Yes please! We specifically run into this issue on our kubernetes clusters provisioned with Kops. Kops launches etcd, kube-controller-manager, kube-apiserver, and kube-proxy as static pods. This means that we cant use autodiscovery for etcd or kube-proxy. I've talked to Datadog support a few times about this and the recommendation is to run "dummy pods" on the same nodes as the static pods:

      containers:
      - name: dummy
        image: k8s.gcr.io/etcd:3.2.18
        command: ["/bin/sh"]
        args:
        - -c
        - while :; do sleep 2073600; done

This way the agent will discover that etcd is running on the same node and perform the checks. It requires hardcoding the hostname and port in the check definition so that the agent doesn't try to reach the dummy pod's IP and instead connects to the real etcd.

I believe the fix on the agent side would either be here or here.

Please let me get rid of all these dummy pods!

Hey all, thanks for reaching out!

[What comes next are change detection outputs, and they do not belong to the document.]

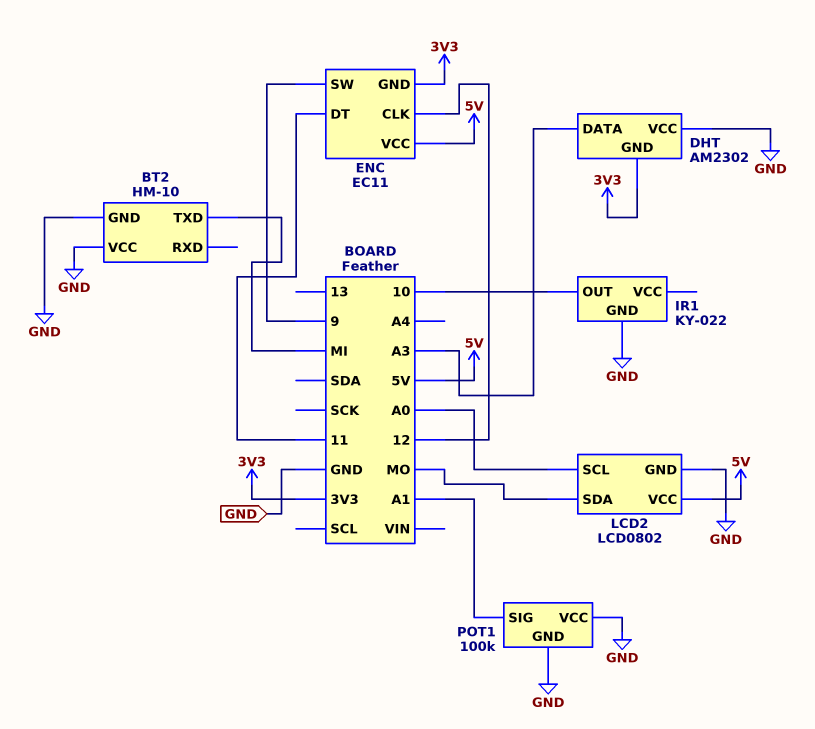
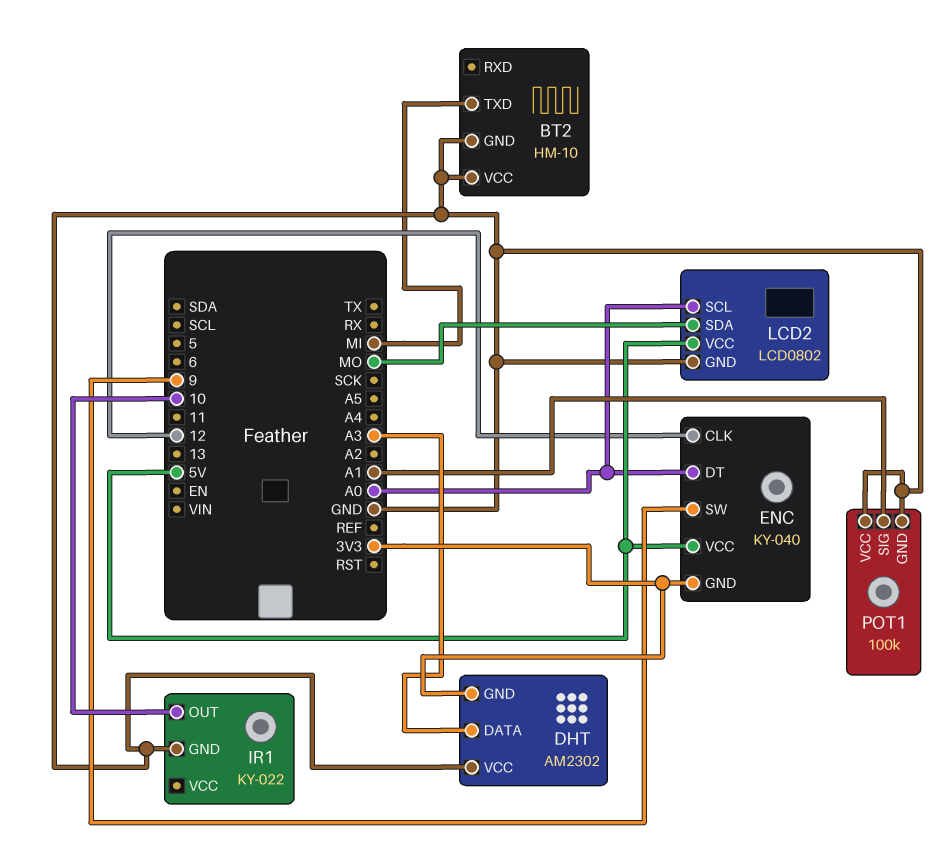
ENC: EC11 -> KY-040
ENC pin DT: 11 -> A0

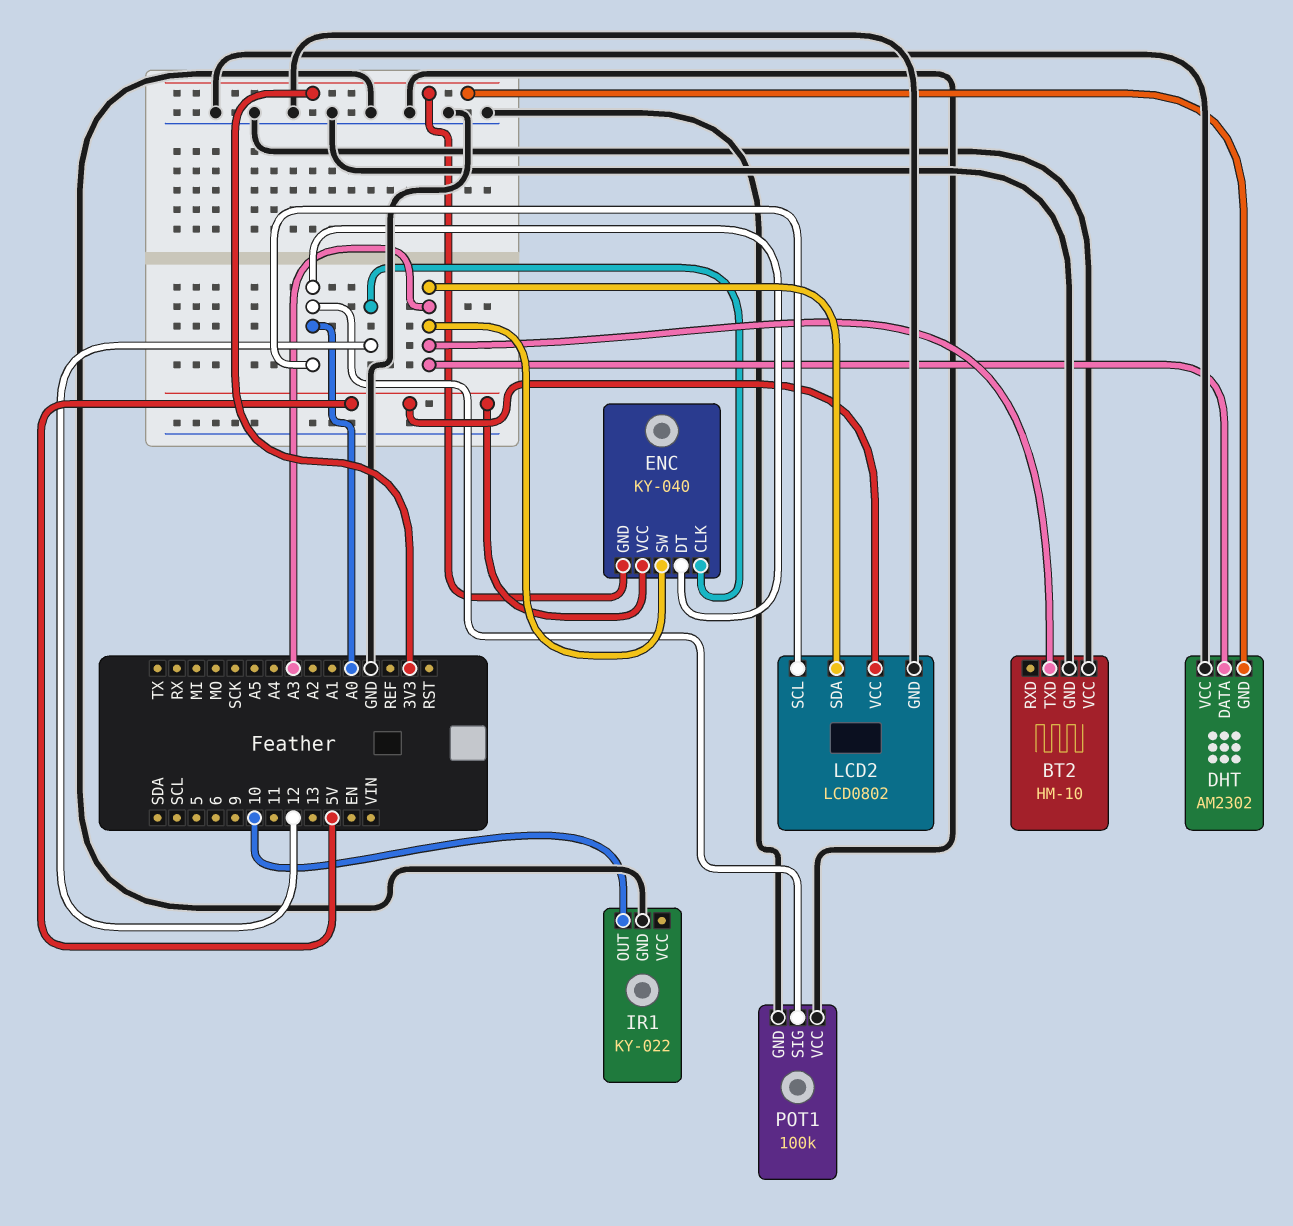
BT2 pin TXD: MI -> A3
ENC pin SW: 9 -> A3
LCD2 pin SDA: MO -> A3
POT1 pin SIG: A1 -> A0

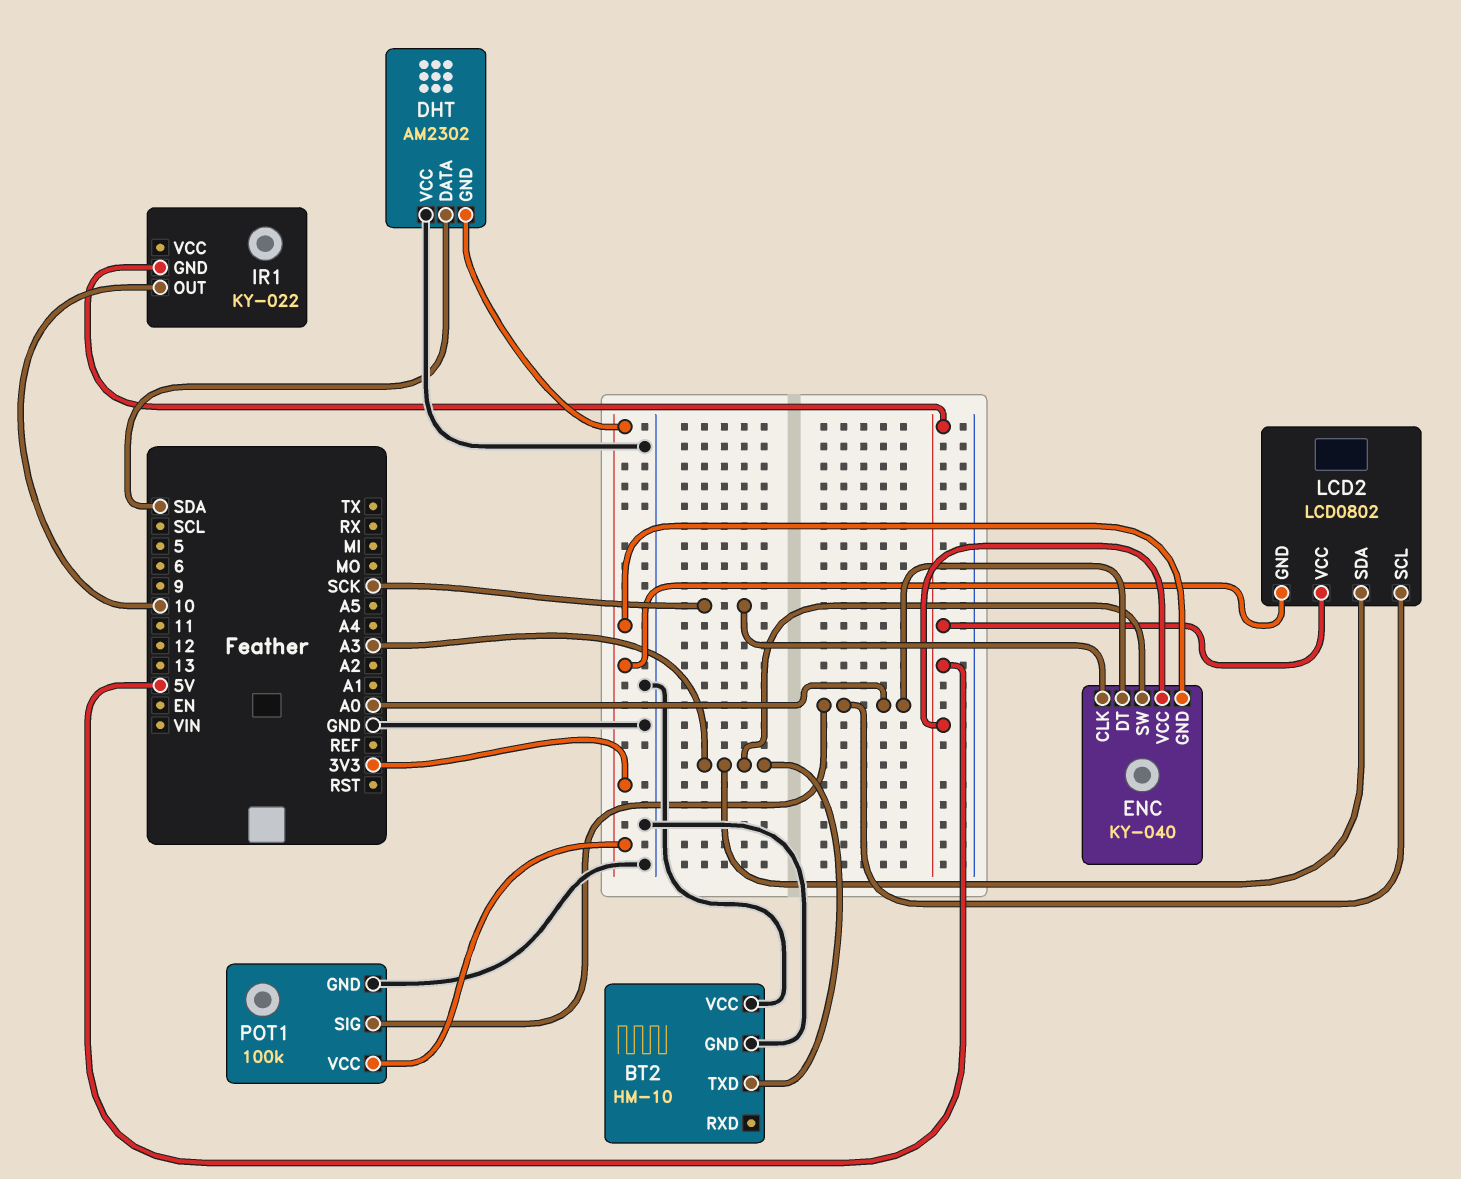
DHT pin DATA: A3 -> SDA
ENC pin CLK: 12 -> SCK
IR1 pin GND: GND -> 5V
LCD2 pin GND: GND -> 3V3
POT1 pin VCC: GND -> 3V3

We're looking into this. The merge window is already closed for the next agent release (6.9), so I'm scheduling this for 6.10.

2970 makes the podwatcher aware of static pods, but we won't be able to enable autodiscovery on them because the pod IP is part of the status that's not updated in the pod list.

There are several ways forward:

  • we can add static pods in autodiscovery, but you won't be able to use %%host%% in config templates as we won't can't get the pod IP. It can still be useful if your pod has a service name/domain name you can hardcode in the URL, if it exposes a hostPort (and use hostIP:hostPort in the config template), or if everything runs with hostNetwork:true in which case you can hardcode localhost in the template
  • we watch the pod list from the apiserver, except it's not scalable to do it from every agent, so we'll have to do it in the cluster agent and proxy the info to agents. This would add a dependency for this feature on the cluster agent, and would also make it use a lot of RAM
  • we try revisiting fixing the pod list upstream

If the first solution still sounds useful we can implement that quickly, but I don't think it's very valuable.

Curious to hear your thoughts on this @andor44 @rifelpet and others.

Just posted on https://github.com/kubernetes/kubernetes/issues/61717 if you want to track solution 3

Ha, good catch on that one.

What I can say is that in our case (so I guess in @rifelpet's too) solution 1 works as we're using static pods to run master components and kube-proxy, all of which need to be hostNetwork: true by their nature. I'd be happy with that, that already fixes our immediate problem. Though that's also side-stepping the issue a bit.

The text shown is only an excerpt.